Rectified flow-based prediction of post-treatment brain MRI from pre-radiotherapy priors for patients with glioma
New rectified flow model generates realistic follow-up MRI scans in real-time, achieving 0.91 Dice score accuracy.
A research team from UMC Utrecht has developed a novel AI system that can predict what a patient's brain will look like after radiotherapy treatment. Using a rectified flow model conditioned on pre-treatment MRI scans and radiation dose maps, the system generates realistic follow-up MRI images for any time point during treatment. The model incorporates cross-attention mechanisms to integrate temporal data and chemotherapy information, creating comprehensive simulations of post-treatment morphological changes.
Validation results show impressive performance: the generated images achieve a structural similarity index (SSIM) of 0.88 and peak signal-to-noise ratio (PSNR) of 22.82 when compared to real follow-up scans. Most significantly, tissue segmentations from predicted versus real MRI yield a mean Dice-Sørensen coefficient of 0.91, indicating high anatomical accuracy. The rectified flow architecture enables up to 250x faster inference than traditional Denoising Diffusion Probabilistic Models (DDPMs), making real-time clinical applications feasible.
This technology enables counterfactual simulations where doctors can vary treatment parameters to predict different outcomes before administering actual radiation.

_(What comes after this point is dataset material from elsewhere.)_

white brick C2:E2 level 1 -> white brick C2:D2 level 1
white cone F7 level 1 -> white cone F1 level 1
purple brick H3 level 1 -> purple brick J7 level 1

By modeling how different dose distributions affect brain tissue over time, clinicians could optimize treatment plans for individual patients. The system uses the public SAILOR dataset of 25 glioma patients and represents a significant advancement in personalized oncology, potentially reducing the 20 years of life lost on average from brain tumors through more precise, adaptive treatment approaches.

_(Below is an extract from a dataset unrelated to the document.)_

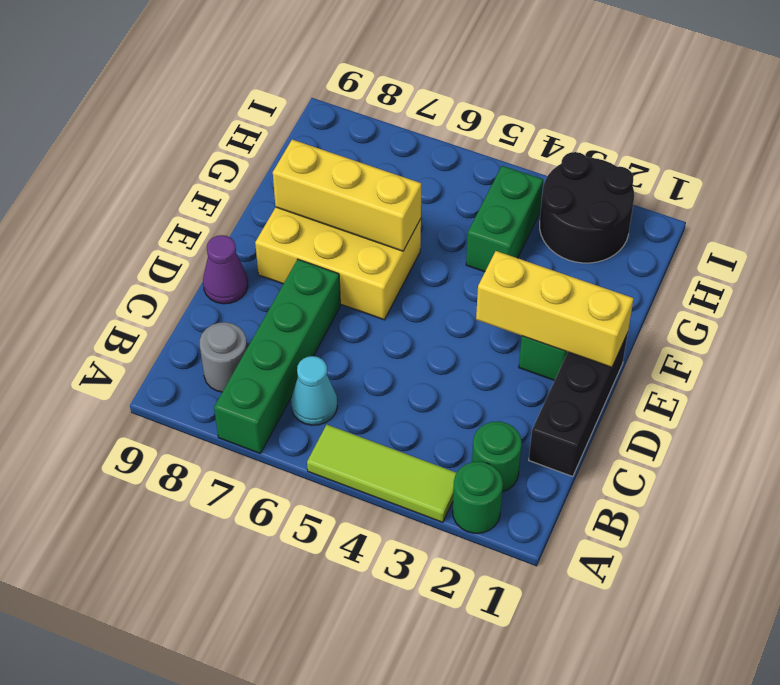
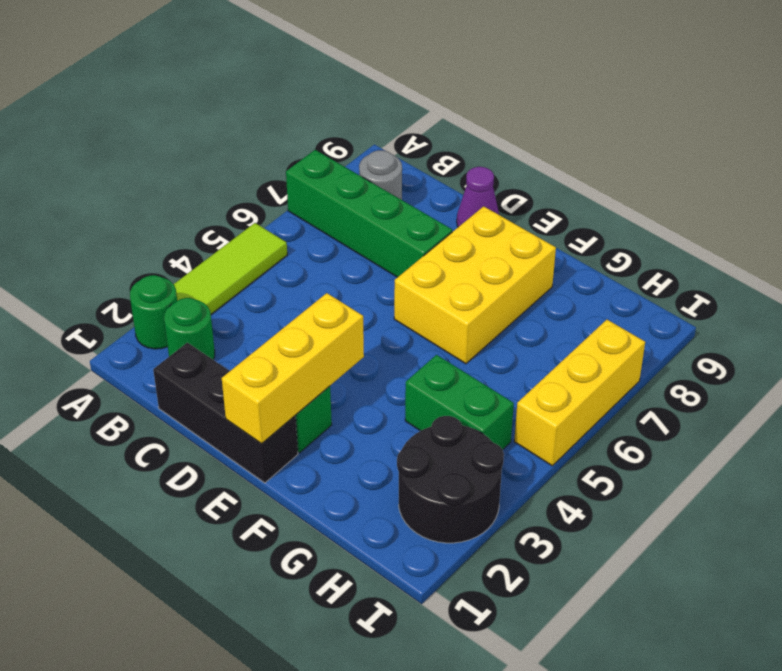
cyan cone B6 level 1 -> none
yellow brick F6:F8 level 2 -> yellow brick I5:I7 level 1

- Generates realistic follow-up MRI with 0.91 Dice score accuracy for tissue segmentation
- Runs 250x faster than diffusion models, enabling real-time clinical applications
- Allows counterfactual simulations by varying treatment parameters before actual radiation
Why It Matters
Enables personalized radiation dose planning and outcome prediction, potentially improving survival rates for brain tumor patients.